| 
 
  
 
 | 
   Wspomnienie Męki Pańskiej, czyli Pasja po zamojskuDo tego wydarzenia, które od kilku lat gromadzi na osiedlu Karolówka tysiące osób, przygotowania  weszły już  w decydującą fazę.  Wszak do jego rozpoczęcia pozostało kilka dni. 
  
W sobotę 16 kwietnia o godz. 20 na terenie Specjalnego Ośrodka Szkolno-Wychowawczego (ul. Śląska) ponad stu aktorów weźmie udział w odtworzeniu ostatnich ziemskich chwil Jezusa Chrystusa.
  
Plenerową inscenizację Misterium Męki Pańskiej połączoną z drogą krzyżową biegnącą ulicami osiedla Karolówka, pod czujnym okiem x. Mariana Wyrwy, przygotowują parafianie kościoła pw. Świętej Bożej Opatrzności na Karolówce w Zamościu.
  
  
- Cieszy fakt, że nie ma problemu z aktorami. Wszyscy się garną, grać chcą zarówno dzieci jak i ich rodzice- cieszy się koordynator przedsięwzięcia.   
  
Były obawy, że jak młodzież wyjedzie na studia, to się wszystko rozsypie i nie będzie komu grać. A jest zupełnie inaczej, do gry zgłaszają się nowe osoby, a te grające wcześniej, też  wcale nie mają zamiaru rezygnować. 
  
Iza Jabłońska wcielająca się w postać Weroniki czy Małgorzata Dziura grająca Marię Magdalenę nie wyobrażają sobie nie zagrać kolejny raz w zamojskiej Pasji. Choć obie są studentkami i mieszkają już     poza Zamościem, w inscenizacji wezmą udział. Podobnie zresztą jak Robert Głąb, który już po raz czwarty wcieli się w rolę Jezusa. Po raz czwarty zostanie też ukrzyżowany.

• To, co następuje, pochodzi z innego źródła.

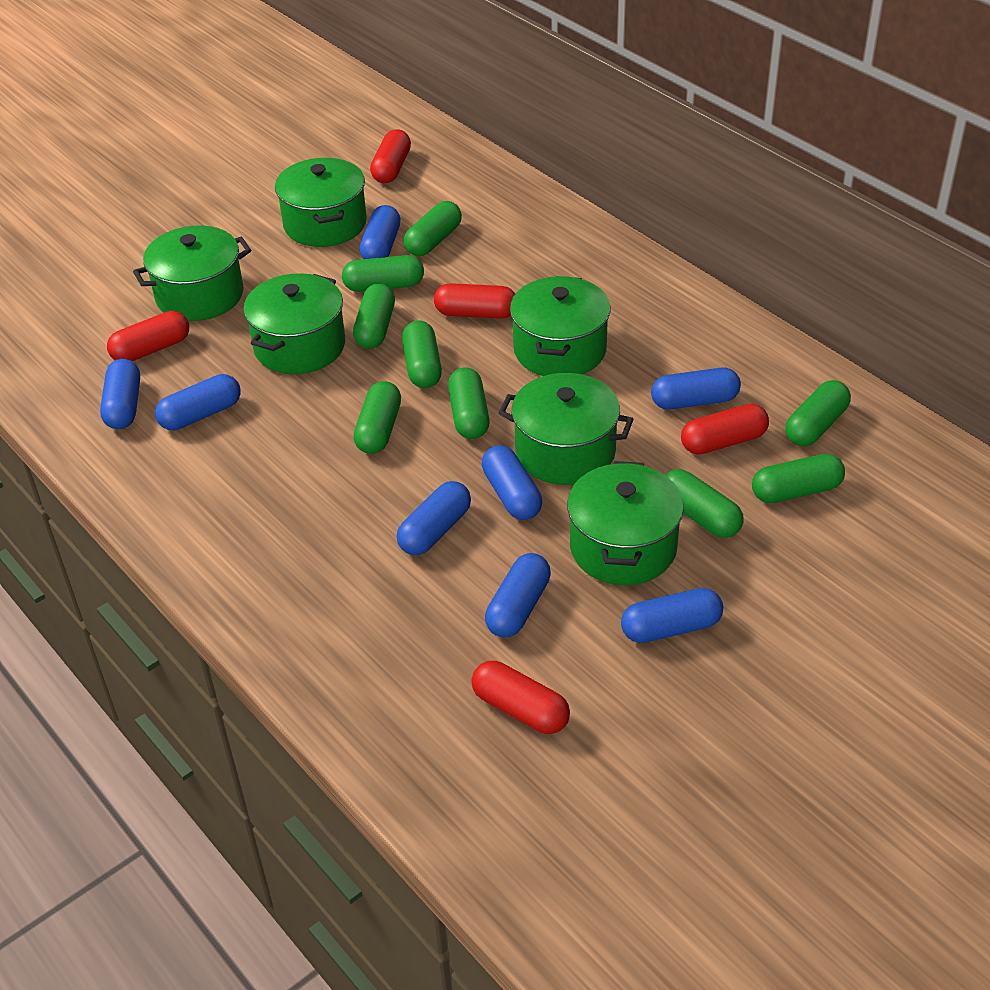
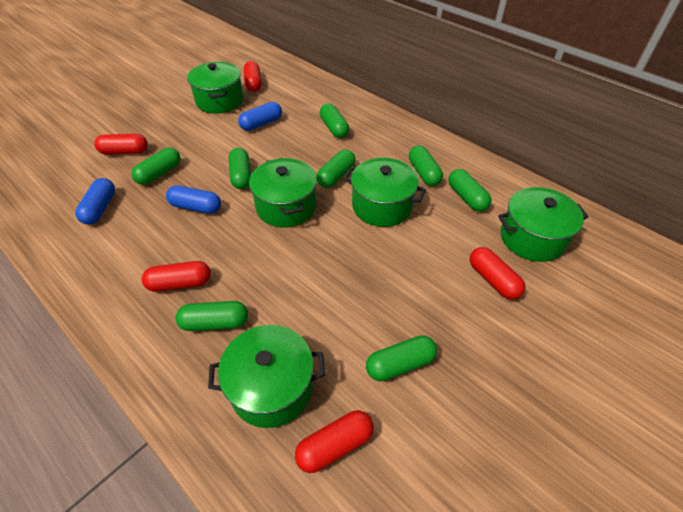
blue capsule: 8 -> 3
green capsule: 9 -> 8
green pot: 6 -> 5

Ciężar gry już tradycyjnie biorą  na siebie młodzi aktorzy  z Grupy Teatralnej WARTO. Nie można oczywiście nie wspomnieć o udziale, nie pierwszy zresztą raz,  członków stowarzyszenia PRO ANTICA z Lublina. I choć pojawią się w sile zaledwie 10 osób, to ich występy w roli pretorian rzymskich, na pewno będą siać grozę. Ich udział w przedstawieniu sprawia, że staje się ono bliższe historii. Członkowie lubelskiego stowarzyszenia bardzo dbają o detale, zwracają uwagę na wszelkie szczegóły, by ich gra i ich stroje bliskie były epoki, którą reprezentują. Dodatkowo zaopatrują w   stroje cześć zamojskich aktorów, to też się liczy. 
  
  
Podobnie jak w latach ubiegłych w inscenizacji wezmą udział również jeźdźcy. Jazdę konną tradycyjnie już poprowadzi Tomasz Ruczajewski. 
  
W sumie przy organizacji zamojskiej Pasji, łącznie z aktorami, pracuje ok.160 osób.  
  
A jakie zmiany czekają nas w stosunku do lat ubiegłych?
  
- Na pewno zmieni się muzyka- mówi x. Marian. Dopracowane zostały też sceny z udziałem rady starszych i przesłuchania Chrystusa. Te sceny zostały rozbudowane. Poprawiliśmy też pewne niedociągnięcia, które wystąpiły w zeszłym roku. Były plany dobudowania preludium i 2, 3 nowych scen, ale nie daliśmy rady. Może w kolejnych latach nam się uda. 
  
Zmiany dotknęły również drogę krzyżową.   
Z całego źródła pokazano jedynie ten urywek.